Une angoisse que partagent Anita*, David* et Yanis*. Ces trois employés d’un restaurant carougeois ont créé une page sur Facebook intitulée «Employés Etudiants Citoyens». Le but: recueillir des témoignages de ceux qu’on a finalement peu entendus durant ces mois de crise. «Il y a mille et une situations difficiles. Cette page, c’est une plateforme d’écoute», commente Anita. L’idée lui est d’ailleurs venue après avoir discuté avec un étudiant qui mendiait dans le tram. «Au lieu de chercher des coupables, on voudrait trouver tous ensemble des solutions», clame Yanis.

Refusant d’être politisé ou taxé de complotiste, le trio revendique le rôle de «porte-voix». «On a plus fait ça avec notre cœur qu’avec notre tête, soulignent-ils. Mais, on essaie d’en tirer quelque chose de concret, de créer un élan de solidarité.» Pour l’heure, la page compte un peu plus de 200 abonnés, «sans aucune publicité».

«Est-ce qu’on sera encore là?»

Pour David, barman de profession et âgé de 22 ans seulement, le problème dépasse la question du travail: «Au-delà de notre gagne-pain, c’est toute notre vie sociale qui est touchée.» Et Yanis de renchérir: «On ressent cette urgence, ce désarroi dans notre branche mais aussi plus largement tout autour de nous.»

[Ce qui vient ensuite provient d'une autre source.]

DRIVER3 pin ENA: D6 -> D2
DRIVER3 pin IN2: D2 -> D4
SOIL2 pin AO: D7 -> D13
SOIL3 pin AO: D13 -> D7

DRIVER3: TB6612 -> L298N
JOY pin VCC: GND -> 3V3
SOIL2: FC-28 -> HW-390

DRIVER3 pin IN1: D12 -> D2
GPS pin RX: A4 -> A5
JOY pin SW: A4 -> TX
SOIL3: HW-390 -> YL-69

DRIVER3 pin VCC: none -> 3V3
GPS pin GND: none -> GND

Ce désarroi est d’autant plus fort que l’avenir est incertain. Commentant les assouplissements annoncés mercredi 24 février par le Conseil fédéral mais qui malheureusement ne concernent pas le milieu de la nuit, ni la restauration, Annabelle insiste: «On se demande quand est-ce qu’on va pouvoir reprendre? Sans doute les derniers! Mais aussi, est-ce qu’on sera toujours là quand ça va redémarrer?»

Même son de cloche du côté d’Anita et de ses collègues. «On voit les enseignes fermer tout autour de nous. Ici, un coiffeur met la clé sous la porte, là un bar... Notre patron fait tout ce qu’il peut pour qu’on n’en arrive pas là mais il n’est pas magicien! On craint vraiment que notre tour arrive», conclut-elle avant de fermer la porte du restaurant, ouvert le temps de la pause de midi pour la vente à l’emporter. * Noms connus de la rédaction

RHT: «Maintenant, on est dans les délais»

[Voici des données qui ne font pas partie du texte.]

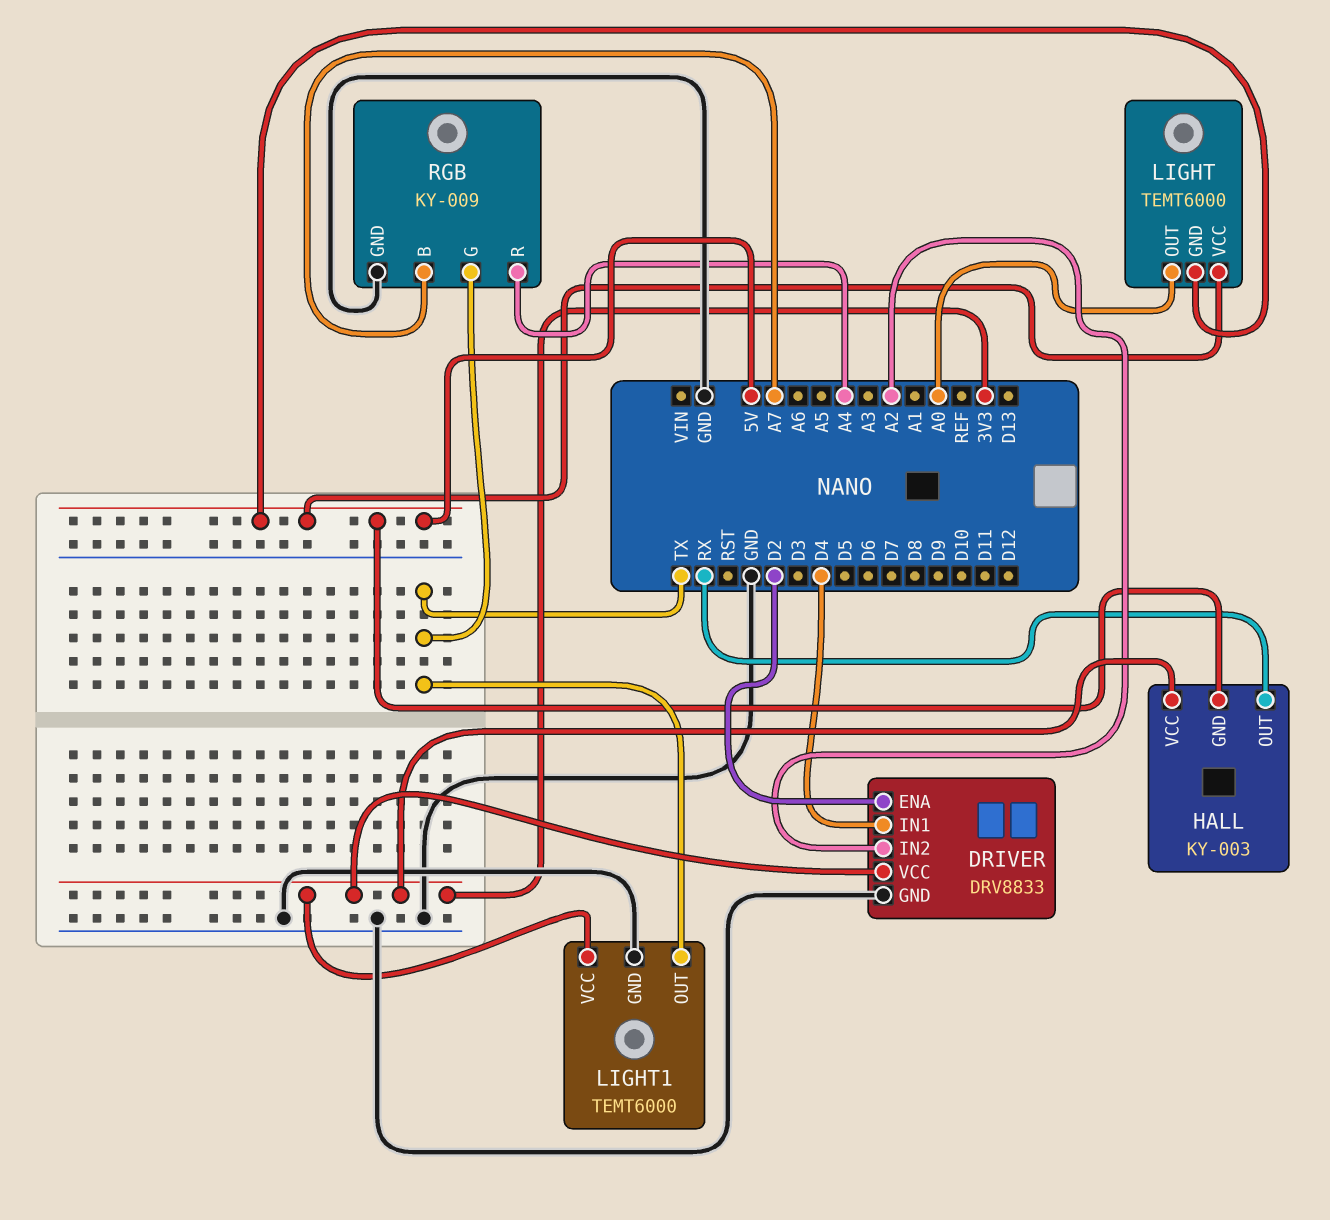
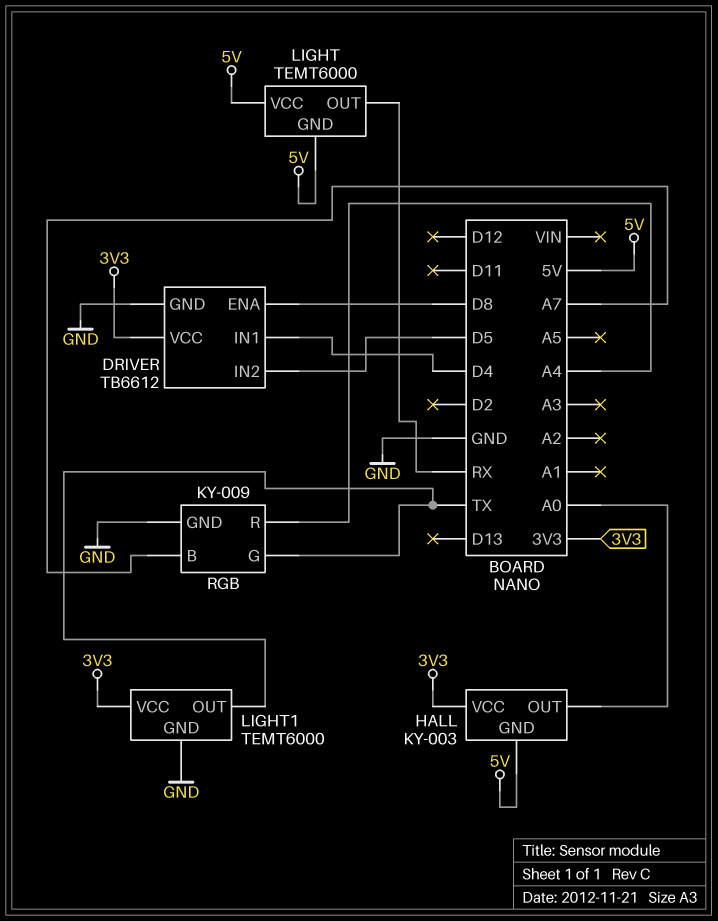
DRIVER: DRV8833 -> TB6612
DRIVER pin ENA: D2 -> D8
DRIVER pin IN2: A2 -> D5
HALL pin OUT: RX -> A0
LIGHT pin OUT: A0 -> RX

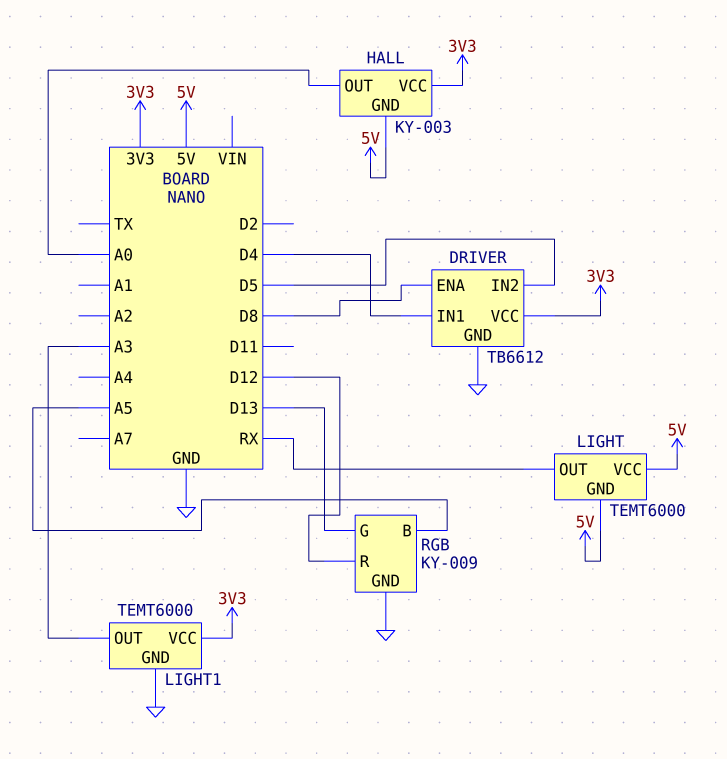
LIGHT1 pin OUT: TX -> A3
RGB pin B: A7 -> A5
RGB pin G: TX -> D13
RGB pin R: A4 -> D12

Interrogé sur les délais de versement des indemnités de RHT (réduction de l’horaire de travail), le porte-parole du Département de la sécurité, de l’emploi et de la santé (DSES), Laurent Paoliello, précise: «Le délai moyen est de trois à cinq jours. Les employeurs envoient la demande à la fin du mois, à partir du 25. Puis, les indemnités RHT leur sont versées au tout début du mois suivant.»

Reste que l’employeur doit tout de même avancer les salaires. «En effet. La loi n’autorise pas à payer les RHT à l’avance. Il s’agit d’un remboursement fait à l’entreprise», stipule le porte-parole, conscient qu’après un an de crise certaines entreprises peinent à avoir les liquidités nécessaires pour payer leurs employés à temps.

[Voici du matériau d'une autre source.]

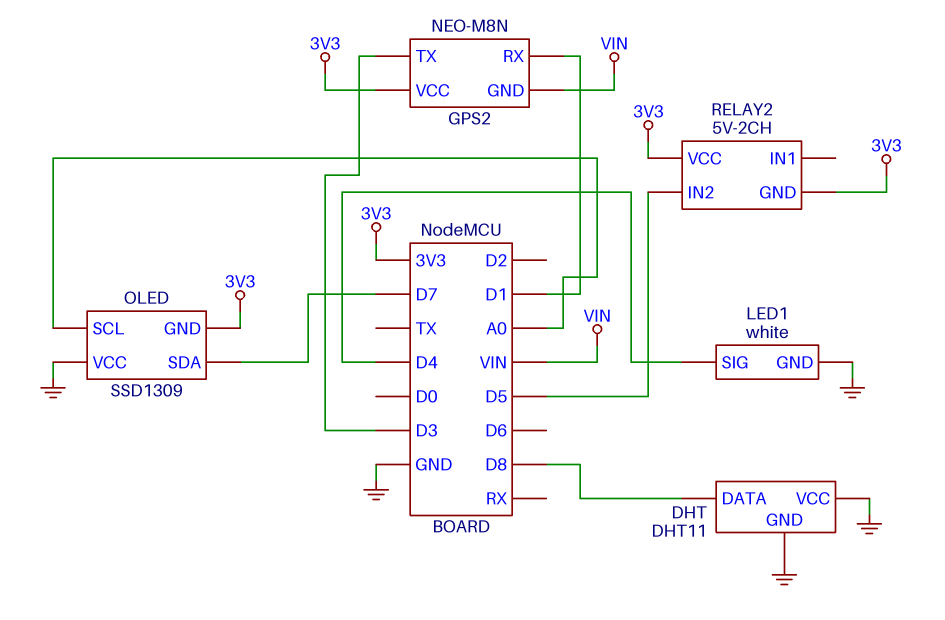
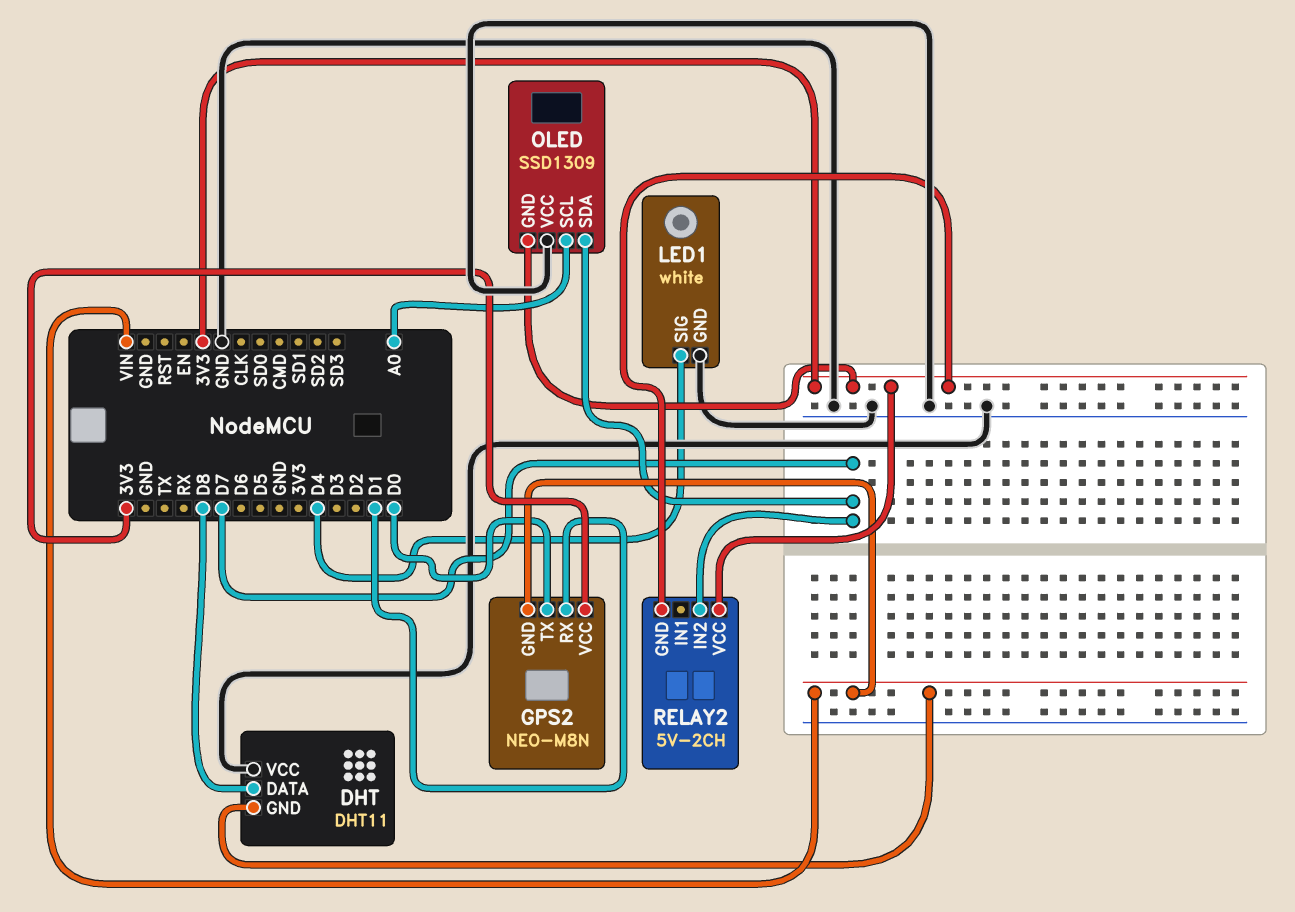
DHT pin GND: GND -> VIN
GPS2 pin TX: D3 -> D0
RELAY2 pin IN2: D5 -> D7

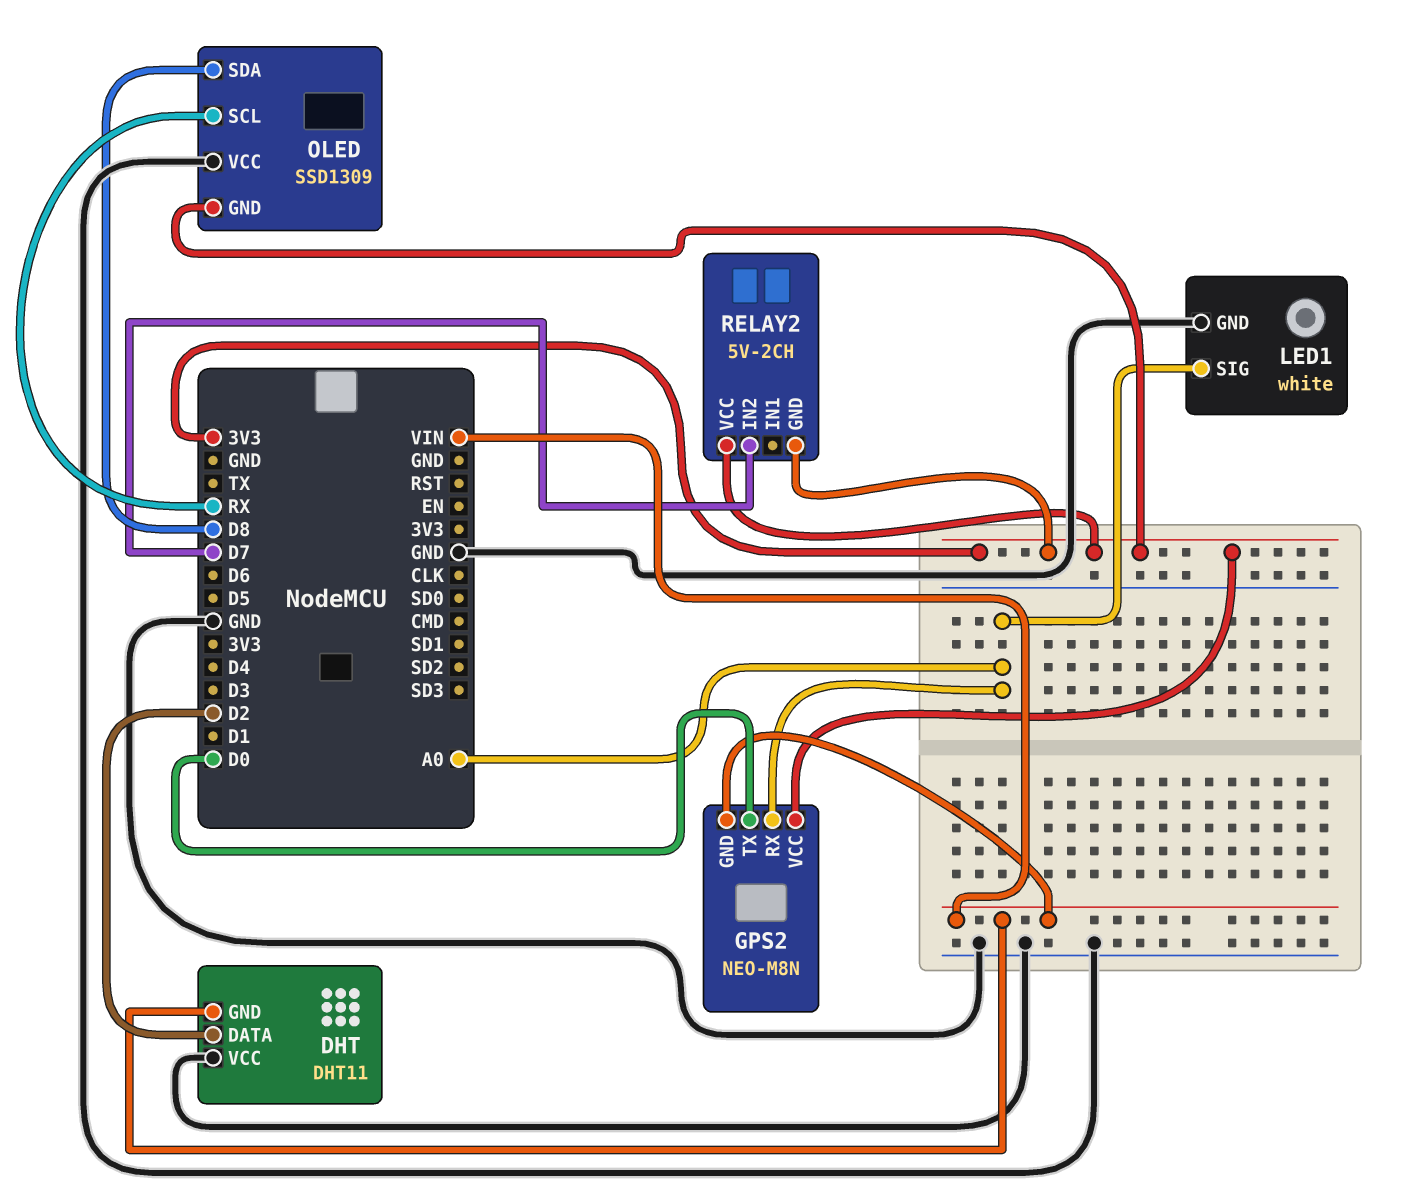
DHT pin DATA: D8 -> D2
GPS2 pin RX: D1 -> A0
LED1 pin SIG: D4 -> A0
OLED pin SCL: A0 -> RX
OLED pin SDA: D7 -> D8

Quant aux délais de plusieurs mois évoqués par plusieurs employeurs en 2020, Laurent Paoliello explique: «On est passé d’une dizaine de dossiers de demande de RHT par an avant la crise à des dizaines voire des centaines de milliers.» Il a donc fallu s’adapter: «On a renforcé les équipes en créant une task force dédiée à l’Office cantonal de l’emploi pour étudier les dossiers. Et une autre à la caisse cantonale. Actuellement on est à jour. On est dans les délais.» Et de rappeler que début février, le Canton avait versé plus d’un milliard de francs de RHT depuis mars 2020. Il conclut en signalant la création d’une hotline (022 919 84 00) dédiée aux RHT et répondant aux appels de 8h30 à 11h30.